The Appeal of SunFest

What motivates students to attend SunFest
Nelly performs at SunFest 2024.
Nelly performs at SunFest 2024.
Ashwin Kishor

While the sun goes down, the band enters onto the stage. The screen behind them glows neon green, illuminating everything. Festival-goers push each other in an attempt to get as close to the front as possible. The lights go down and reggae artist Shaggy runs up on stage with his microphone. Throughout the set, he sings some of his biggest hits, including “Woman Scorn.” The first headliners have started, and SunFest 2024 has begun.


The first day of SunFest took place May 3 at the Intercoastal Waterway in Downtown West Palm Beach. SunFest is an annual music festival in South Florida that attracts people from across the area. Attendees can listen to all genres of music ranging from country to reggae. The headlining performers on the first night were Shaggy, Quiet Riot, Billy Idol, and Nelly. 


“I was most excited to see Shaggy,” band senior Angelique Arfa said. “I love him as an artist, and he’s just such an amazing performer. Seeing him live, he was like a comedian. He had the best show by far.”


Some students came for a chance to see their favorite artists close to where they live. 


“I’ve always listened to him (Nelly) ever since I was a little kid,” vocal sophomore Olive Cleary said. “I wanted to see him from when I saw the lineup.”


SunFest has been in West Palm Beach since 1982, when it became Florida’s largest waterfront music festival.

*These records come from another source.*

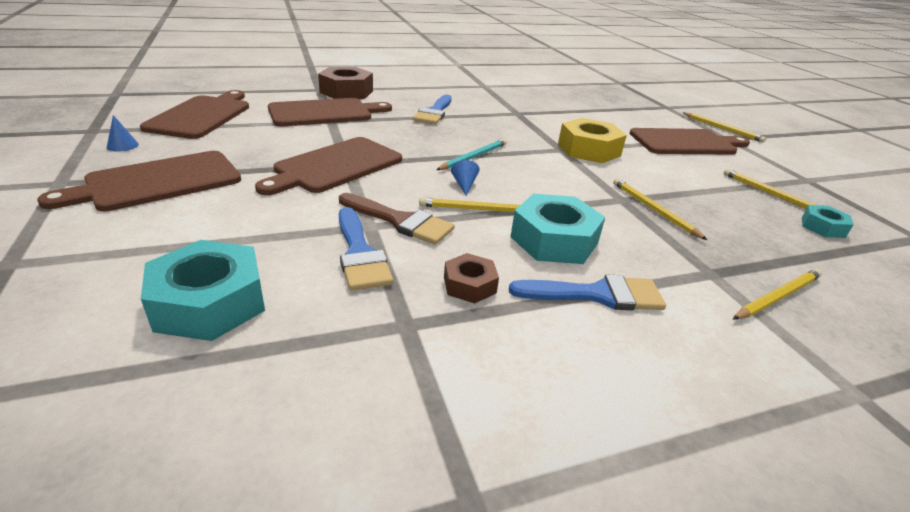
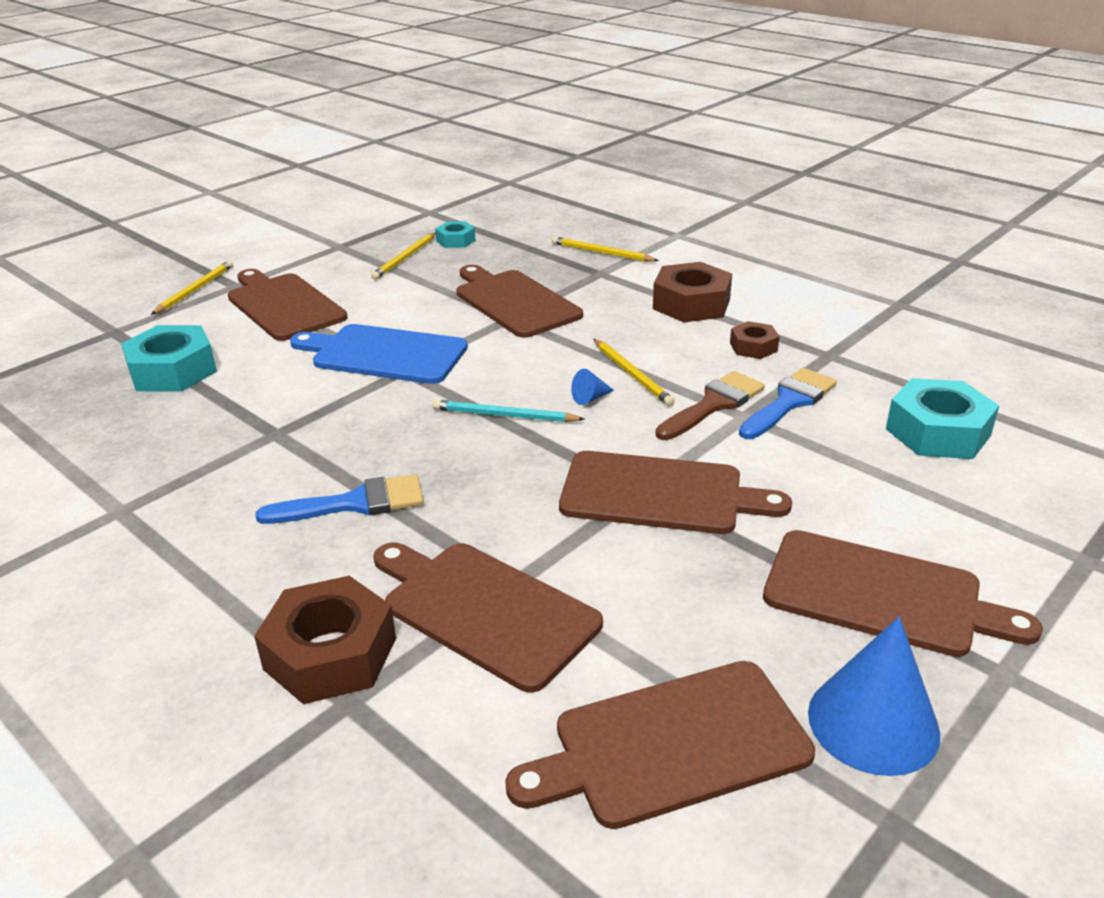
camera: 115 degrees left, 0 degrees up
(122, 145) = (873, 722): blue cone -> blue cone, size x2.32
(400, 221) = (713, 404): brown brush -> brown brush turned 45 degrees clockwise
(554, 240) = (638, 331): turquoise nut -> turquoise nut (173, 371)
(588, 150) = (384, 354): yellow nut -> blue cutting board
(597, 294) = (691, 304): blue brush -> brown nut
(653, 210) = (514, 302): yellow pencil -> brown cutting board

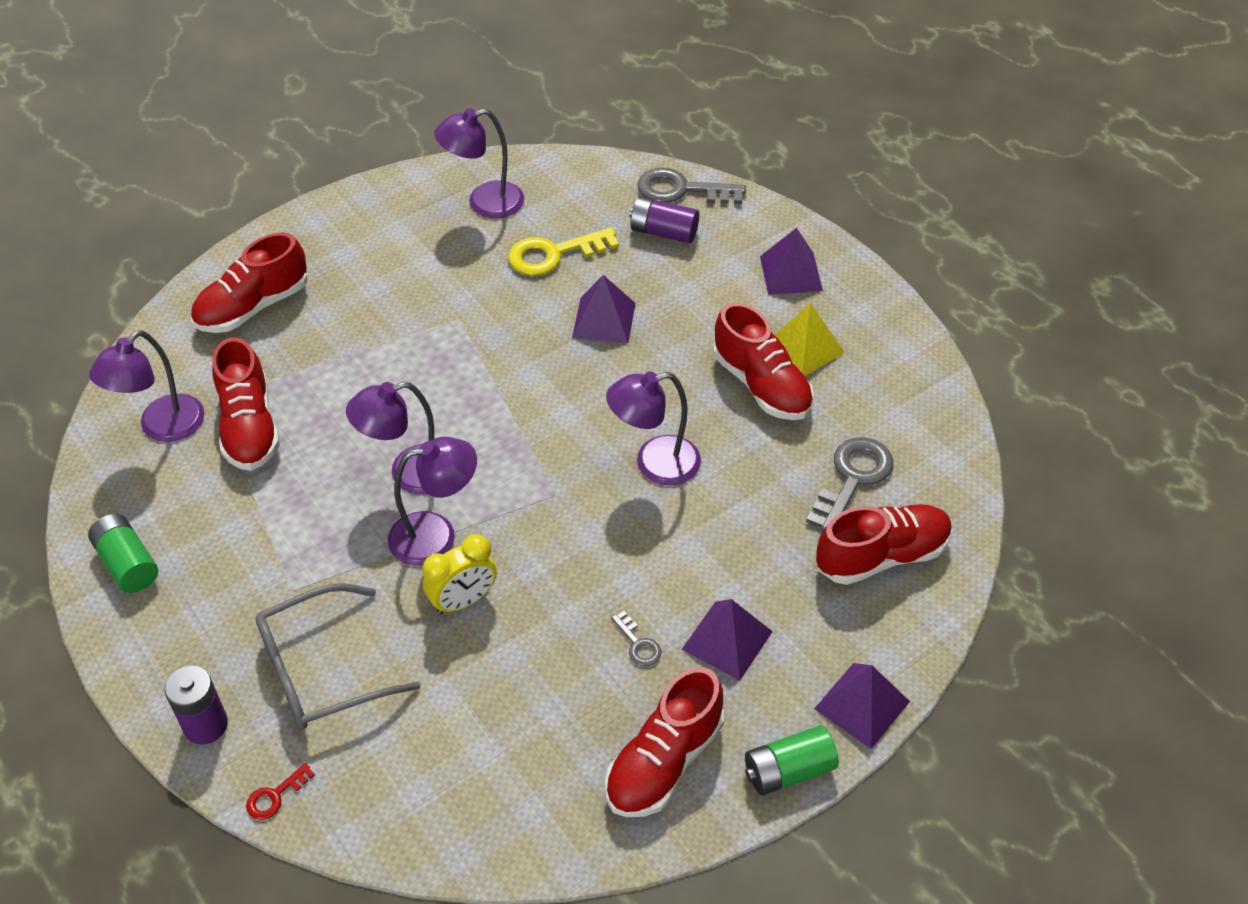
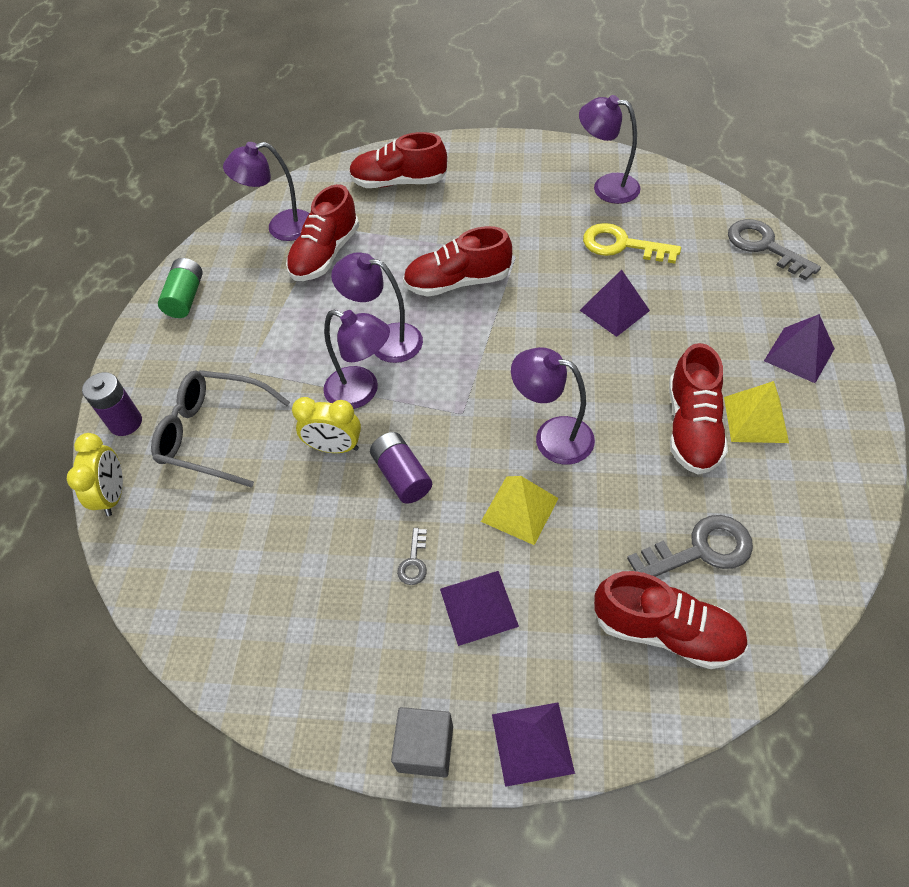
camera: 45 degrees right, 5 degrees up
(275, 796) = (114, 495): red key -> yellow clock
(663, 232) = (720, 270): purple battery -> purple battery (402, 476)
(664, 761) = (347, 664): red shoe -> red shoe (458, 282)
(685, 542) = (519, 510): none -> yellow pyramid
(788, 770) = (425, 748): green battery -> grey cube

According to SunFest, the music festival has attracted Floridians for decades, with over 85,000 attendees each year. 


“I felt like it (SunFest) was something I had to do before I left,” Arfa said. “Me and my best friends went together. I just wanted to do it to end the year off right and before I go to college to have that memory.” 


Other students have been attending SunFest since they were children. According to Cleary, the “atmosphere,” where she can see friends and have a good time, keeps her coming back.  


“I’ve gone every year for the past seven years for the fun and enjoyable experience,” band freshman Nestor Rivera Lillis said.  


The festival doesn’t stop with just musicians. It includes games like cornhole, multiple food and drink vendors, and contests. Communications sophomore Victoria McGovern attended this year to experience the nostalgia of her childhood. 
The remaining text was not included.